Reform und Identität: Eine islamische Perspektive
Am 31. Oktober erinnern Protestanten in aller Welt an die Reformation vor rund 500 Jahren. Heute fordern viele Christen wieder Reformen und Erneuerung. Und wie sieht es im Islam aus?
Ein Gastkommentar von Mouhanad Khorchide.
Reform bedeutet Wandel. Und wenn es um Religion geht, bedeutet Reform das kritische Hinterfragen von Positionen, die bislang als fixer Bestandteil der eigenen religiösen Tradition galten. Solche Traditionen sind allerdings stark identitätsstiftend. Sie zu hinterfragen kann daher zur Irritation der eigenen religiösen Identität führen. Im Falle der Muslime in Europa ist Reform noch stärker mit Identitätsverunsicherung verbunden als in (mehrheitlich) muslimisch geprägten Ländern.
Denn als religiöse Minderheit in einer nicht muslimischen Mehrheitsgesellschaft klammern sich viele an althergebrachte Traditionen, über die sie sich als Muslime identifizieren. Man denke zum Beispiel an patriarchalische Einstellungen, die Frauen als den Männern unterlegen ansehen, oder die Ablehnung von Homosexualität bzw. die Skepsis mancher, wenn es um Geschlechterdiversität geht.
Reformen im Islam haben Tradition

Zum Teil gelten solche Aspekte als nicht verhandelbar und werden daher meist tabuisiert. Religionen, dazu gehört auch der Islam, sind allerdings nicht vom Himmel gefallen, sie haben sich vielmehr im Laufe von Jahrhunderten entwickelt und tun dies heute noch. Reform bedeutet, die Plausibilität und den Lebensbezug religiöser Traditionen immer wieder neu zu hinterfragen. Dieser Prozess setzt jedoch Selbstsicherheit und einen hohen Grad an Reflektionsvermögen voraus. Daher benötigen Reformen religiöse Bildung, in der es nicht um das Eintrichtern von absoluten Wahrheiten geht, sondern um das Befähigen zur Mündigkeit in religiöser Hinsicht. Dies betrifft zum Beispiel den Umgang mit dem Koran. Eine zeitgemäße Lesart des Korans verlangt von Muslimen, seine Aussagen in ihrem historischen Kontext zu verorten.

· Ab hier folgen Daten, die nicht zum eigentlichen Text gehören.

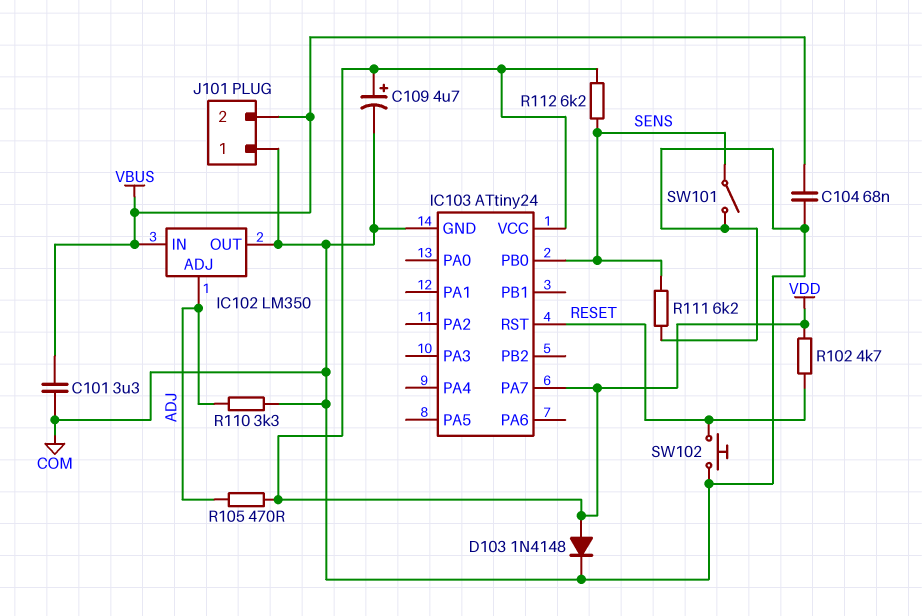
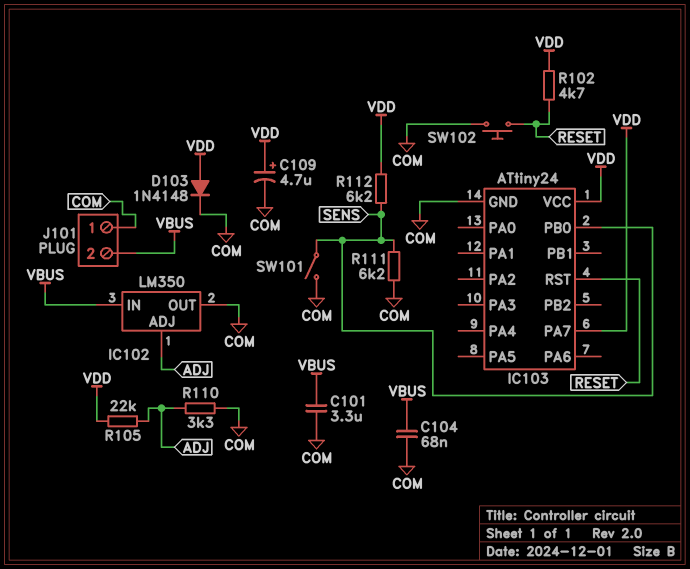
R105: 470 (ADJ, VDD) -> 22k (ADJ, VDD)

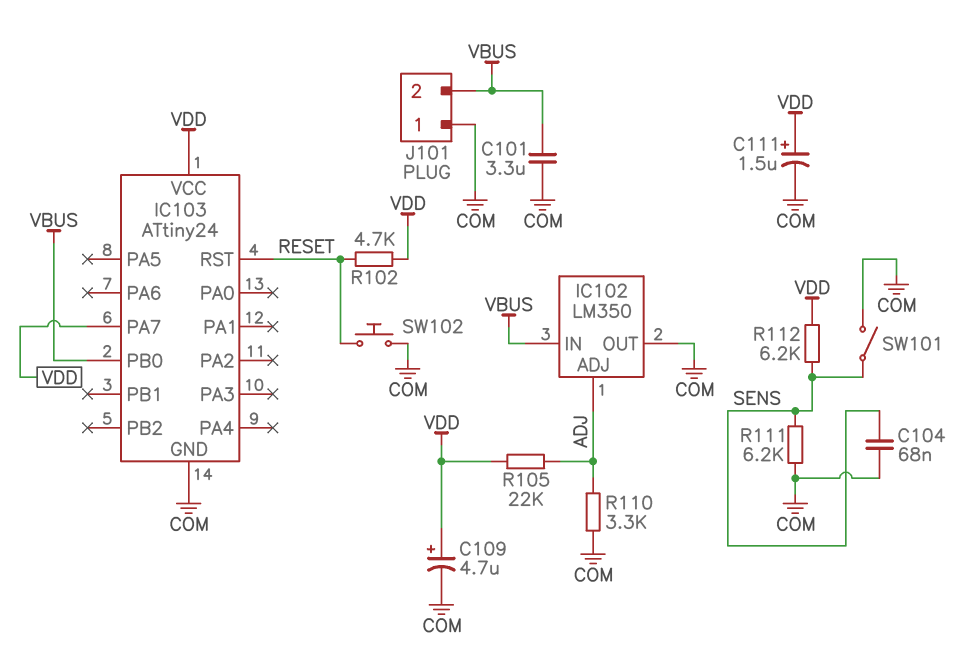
C104: 68nF (COM, VBUS) -> 68nF (COM, SENS)
C111: none -> 1.5uF (plus VDD, minus COM)
D103: diode 1N4148 (A VDD, K COM) -> none
IC103 pin PB0: SENS -> VBUS

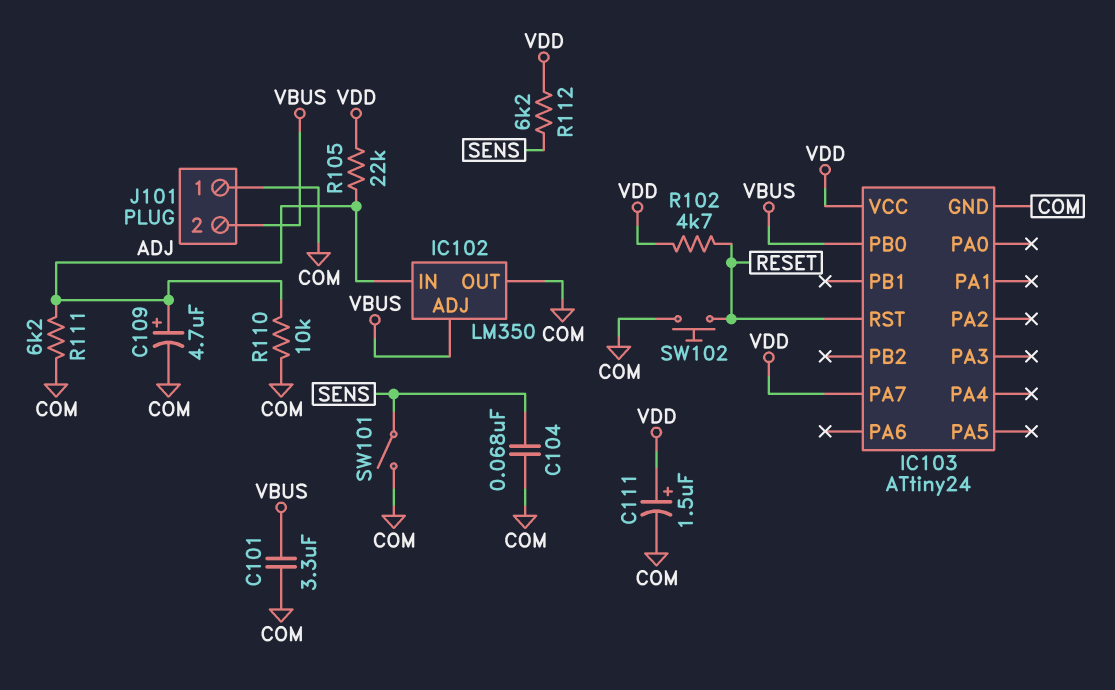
C109: 4.7uF (plus VDD, minus COM) -> 4.7uF (plus ADJ, minus COM)
IC102 pin ADJ: ADJ -> VBUS
IC102 pin IN: VBUS -> ADJ
R110: 3.3k (ADJ, COM) -> 10k (ADJ, COM)
R111: 6.2k (COM, SENS) -> 6.2k (ADJ, COM)

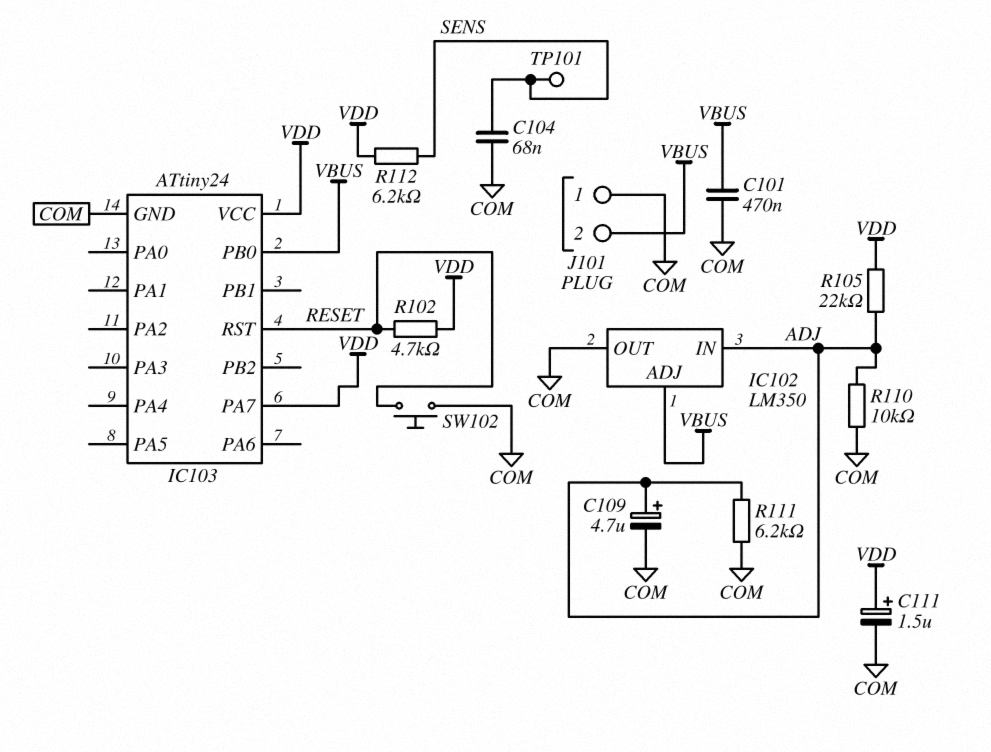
C101: 3.3uF (COM, VBUS) -> 470nF (COM, VBUS)
SW101: switch (COM, SENS) -> none
TP101: none -> test point (SENS)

Die Gewaltaussagen im Koran beschreiben zum Beispiel bestimmte kriegerische Situationen im siebten Jahrhundert auf der arabischen Halbinsel, stellen aber keineswegs Imperative an die heutigen Muslime dar. Die historische Kontextualisierung des Korans würde auch solche Aussagen entschärfen, die aus unserer heutigen Sicht patriarchalisch und daher frauenbenachteiligend klingen. Dass der Koran den Frauen Erbanteile zuspricht, war für den damaligen Kontext ein revolutionärer Schritt. Da diese Erbanteile jedoch nicht denen der Männer entsprechen, gelten solche koranischen Aussagen aus unserer heutigen Perspektive als frauenbenachteiligend.
Verschiedene Perspektiven auf den Islam
Der Koran, wie ich ihn verstehe, gab den Menschen im siebten Jahrhundert die Richtung der Veränderung ihrer Gesellschaft, er wollte sie sukzessive befreien. Die Frauen sollten schrittweise ihre Unabhängigkeit von den Männern erlangen, der Koran beschreibt allerdings nur erste Schritte.
Bleiben Muslime bei diesen stehen, dann müssen sie sich den Vorwurf gefallen lassen, der Islam sei eine frauenfeindliche Religion. Verstehen Muslime hingegen den Koran als richtungsweisend im Sinne der Befreiung des Menschen, dann würden sie seine Aussagen als erste Schritte eines langen Prozesses lesen.
Islam von der Geiselnahme durch Politik befreien
Eine Reform des Islams ist deshalb notwendig, um weitere Schritte Richtung Subjektwerden des Menschen zu vollziehen. Die Entwicklung des Islam ist also keineswegs abgeschlossen, er ist so lange lebendig und so lange im Wandel begriffen, wie er Anhänger hat, die ihn in ihr Leben integrieren wollen, und zwar im Sinne seiner Befreiungsbotschaft. Es gilt, diese Botschaft immer wieder zu aktualisieren und daher ständig nach neuen, zeitgemäßen Interpretationen des Islams zu fragen.
Eine Reform ist heute auch deshalb notwendig, um den Islam von der Geiselnahme durch die Politik zu befreien. Nur durch ständige Reformen kann der Islam seine Befreiungspotentiale, aber auch seine Spiritualität im jeweiligen historischen Kontext entfalten.